Screaming Into The Void

Screaming Into The Void
Sometimes. . .just scream.

See I wanna scream.

A yell from the rooftops
Screams into a void.
A clutch tightens in my chest,
like an old woman clutching her purse.

Roar with defiance.
Bellowing silence.
Wailing for guidance.
Howl to the moon.
Raging at giants.
Defying science.

Can you hear me?
I mean, can you listen for a minute?

I wonder if you can decode the Rubik’s Cube.
Perceiving the patterns I hide but ache to reveal.
Switch the stickers around, I don't mind.
These wounds are stubborn to heal.

Be kind when you rewind my ramblings.
Misconceptions are gnawing at my ego.
Make room to accept my weird questions.

Like, where did the islands go?
Do clouds experience cyclones?
What wakes the birds in the morning?

Is the fact the timeline of your life has been quantified
into algorithmic data points not concerning?

If silence is golden, why do I only hear rattling iron chains?
Will this damn void ever scream back?
Is the void the one truly in pain?

Waiting to hear back incites continuous panic attacks.
I’ve become unhinged.

Fade to black.
But the curtains are caught on the hook —
forced to look at the unraveling.
It’s happening, a whole catastrophe.

Clapping in braille,
wrapping me in maddening,
the systems shatters, binds me in a psychosis hell.

Patterns in my brain scattering
Pitter-pattering, the result of rainy days.

Write ’til the void flatters me.
Then pretend to skate on Saturn’s rings.

Chaos battling,
Demons crackling,
Illnesses blackening.

My pen — a javelin soaring through the wind again.
It’s just truth, don’t interpret it as saddening.

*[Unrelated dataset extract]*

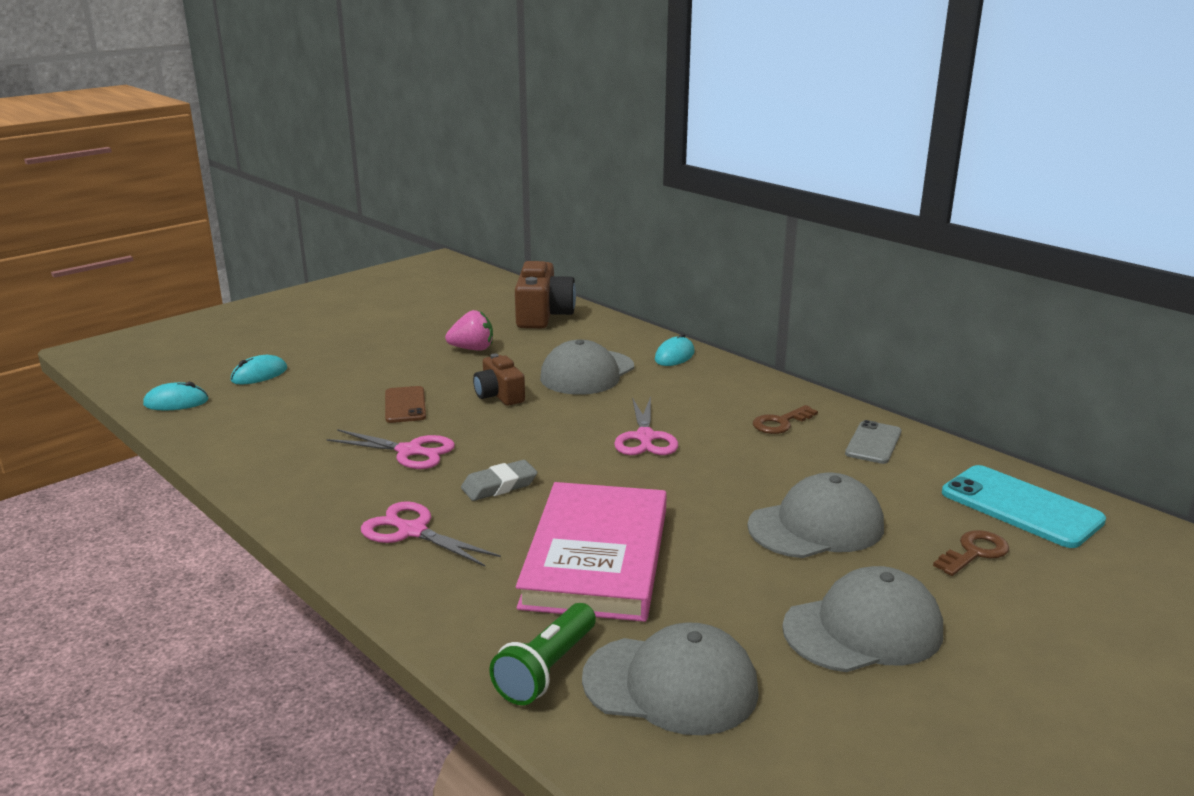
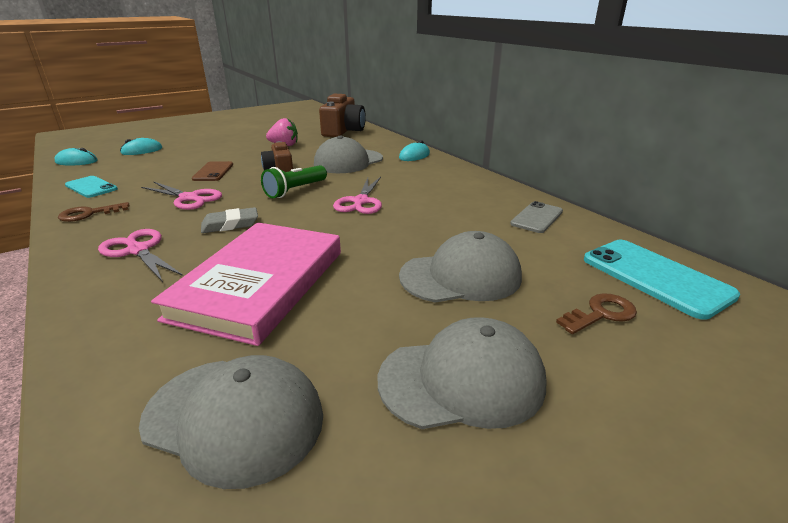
camera: 10 degrees right, 5 degrees up
(249, 445) = (91, 187): none -> turquoise phone
(547, 669) = (132, 383): green flashlight -> green flashlight (295, 190)
(780, 423) = (468, 199): brown key -> brown key (89, 214)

This is the artist’s need:
the need to bleed,
See.
Feel.
Be.

An emotional Molotov cocktail.
watch the beautiful flames engulf the building of understanding.
Pay attention — it does it well.
The melodic sounds of the siren’s bells,
Stir the waters of the hidden well.

You can’t tell what I mean yet — that’s the point.

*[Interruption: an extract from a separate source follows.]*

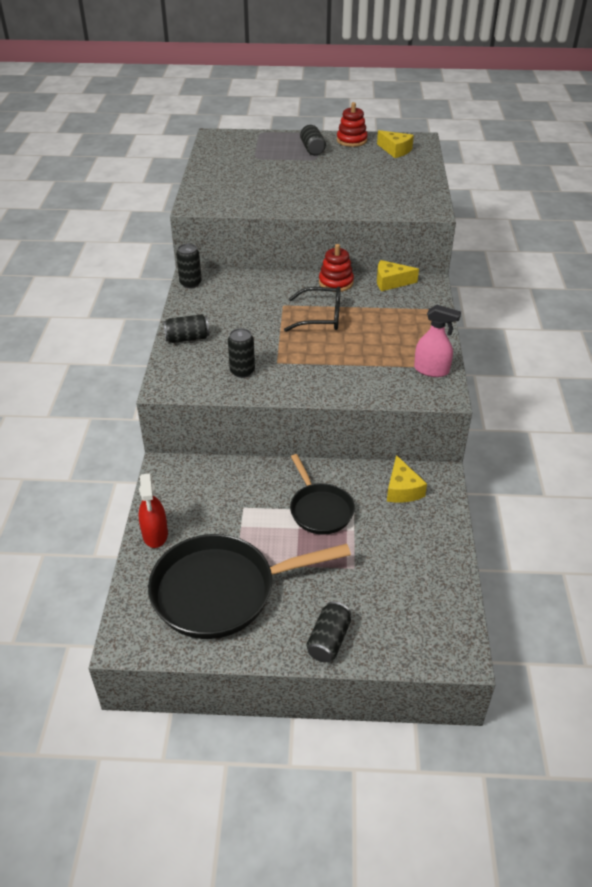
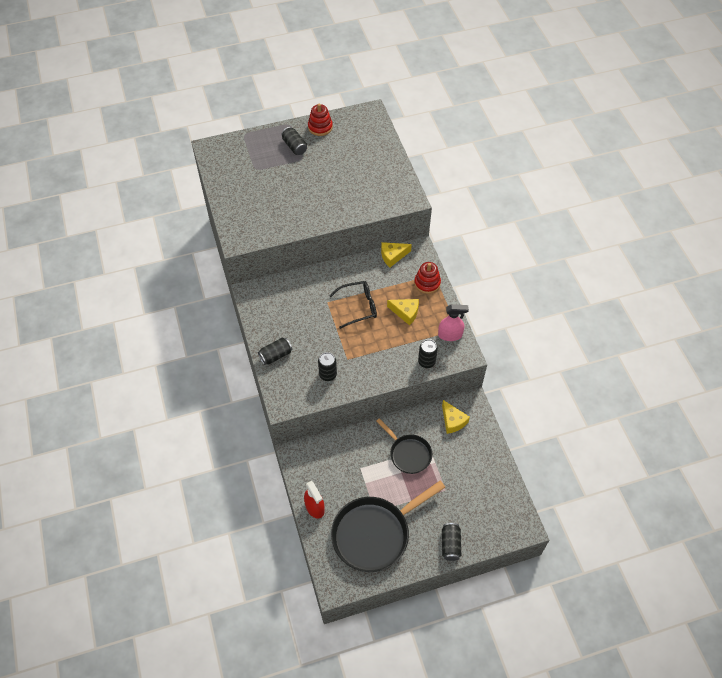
camera: 20 degrees left, 15 degrees up
(190, 283) = (250, 299): black can -> black can (426, 362)
(336, 283) = (354, 268): red stacking toy -> red stacking toy (427, 283)
(395, 150) = (358, 131): yellow cheese -> yellow cheese (405, 312)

It’s the reason why many light a joint,
or pour that nightly drink just to not think,
to stare in the dark and not blink.

I just vomit consonants and syllables in sprawling parades of sound,
alliterate the ache until the alphabet itself seems to rattle its chains,
personify my hate so that even shadows flinch when I walk through them.

A cacophony enjambed, tangled feelings stitched sideways through lines,
each breath a cracked mirror, each pause another break in rhythm —
but still the sentence runs, still the thought staggers forward,

and metaphors, they meditate through me,
sweat rising from my pores like incense,
a prayer disguised as madness.

Similarly the similes —
ah, they will all miss them,
because the weight of this rage is too heavy for anyone to notice

the subtle cipher written between the words,
the secret codes I scatter in plain sight, seeds in the wheat fields,
hidden like truth in the rant of a lunatic.

So who do you really pick?
The calm and meditative or the bleeding and enraged?

Am I the one standing free, screaming into the void,
as you are the one locked in the cage?